I don’t know a real person with the last name Biv. You probably don’t either. But the name Roy G. Biv has occupied space in my head since I was a kid. I learned this simple mnemonic to remember the colors of the rainbow: red, orange, yellow, green, blue, indigo, and violet. I’ve known Roy G. Biv for so long, it is hard to remember who introduced us, but I think it was my science teacher, Mr. Rose.
I don’t remember using acronyms to help me memorize any other lists. My husband learned the mnemonic HOMES to remember the names of the great lakes: Huron, Ontario, Michigan, Erie, and Superior. When he told me the acronym, I was able to name all but one.
I asked my husband if he thought that “I before E except after C” is a mnemonic and he didn’t think so. But it is. A mnemonic does not have to be an acronym, although many of them are. It is just a technique to help you remember something. This particular mnemonic is flawed though because the English language is wierd.

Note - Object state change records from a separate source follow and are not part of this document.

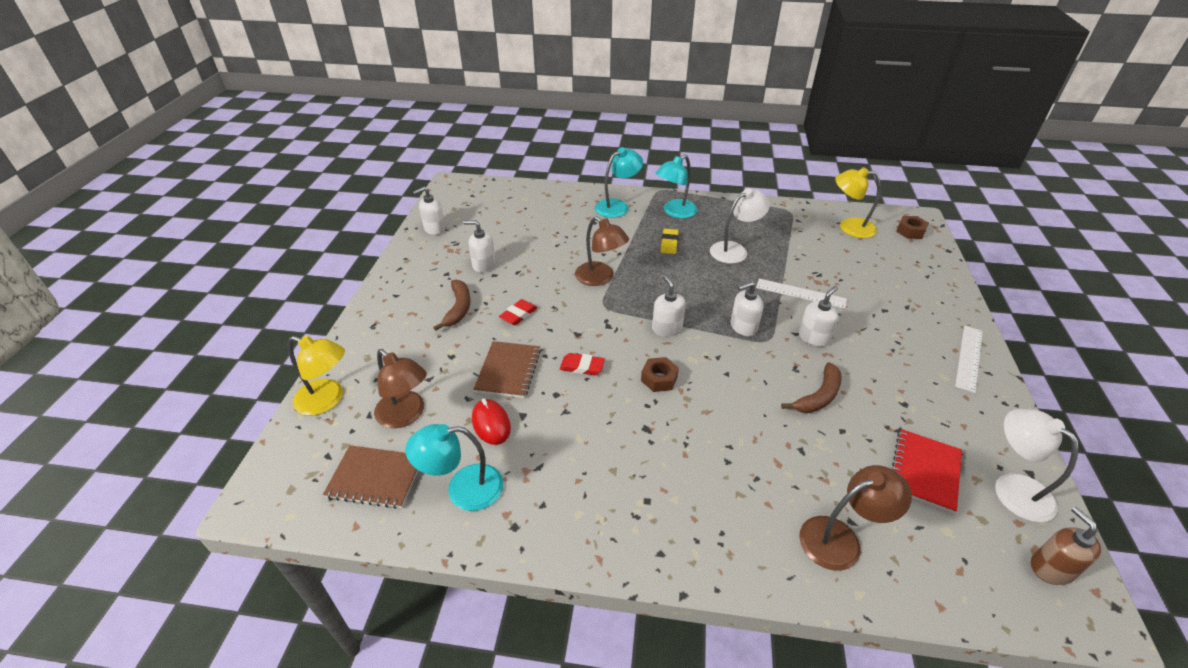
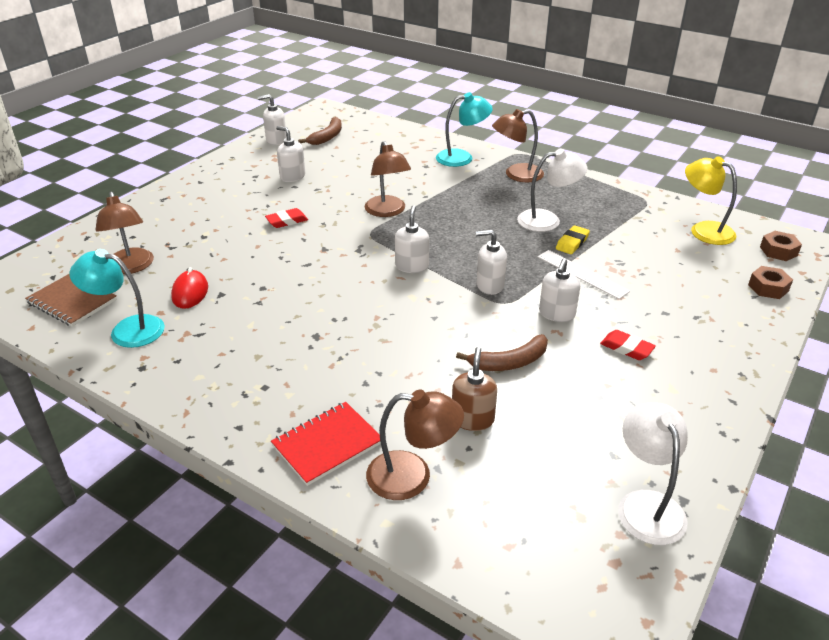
camera: 25 degrees right, 5 degrees down
(327, 400) = (85, 240): yellow lamp -> none
(458, 308) = (241, 204): brown banana -> brown banana (327, 137)
(508, 371) = (239, 259): brown notebook -> none
(582, 366) = (304, 274): red eraser -> red eraser (626, 348)
(659, 379) = (365, 302): brown nut -> brown nut (768, 288)
(669, 243) = (483, 199): yellow eraser -> yellow eraser (572, 243)
(675, 212) = (516, 175): turquoise lamp -> brown lamp
(814, 337) = (556, 314): white soap dispenser -> white soap dispenser turned 135 degrees clockwise
(924, 471) = (559, 457): red notebook -> red notebook (327, 444)
(969, 358) = (722, 381): white ruler -> none
(1051, 568) = (615, 583): brown soap dispenser -> brown soap dispenser (472, 419)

A memory technique that I don’t practice but have read about is called the Method of Loci. If you need to remember a list of items to pick up at the grocery store, you could imagine each item in a room in your house. It sounds like a lot of preparation to me. But when I see a server take the orders of several people around a table without writing anything down, I think they must be using this kind of mnemonic device and I am quite impressed.
Mnemonic devices are kind of cool and I feel kind of cheated that I didn’t learn more of them. There’s still lots of useless information in my head so Please Excuse My Dear Aunt Sally.
Memory is both fascinating and frustrating. It’s fascinating that I can remember a made-up name from the seventh grade but I won’t remember that I have an appointment unless I write it down.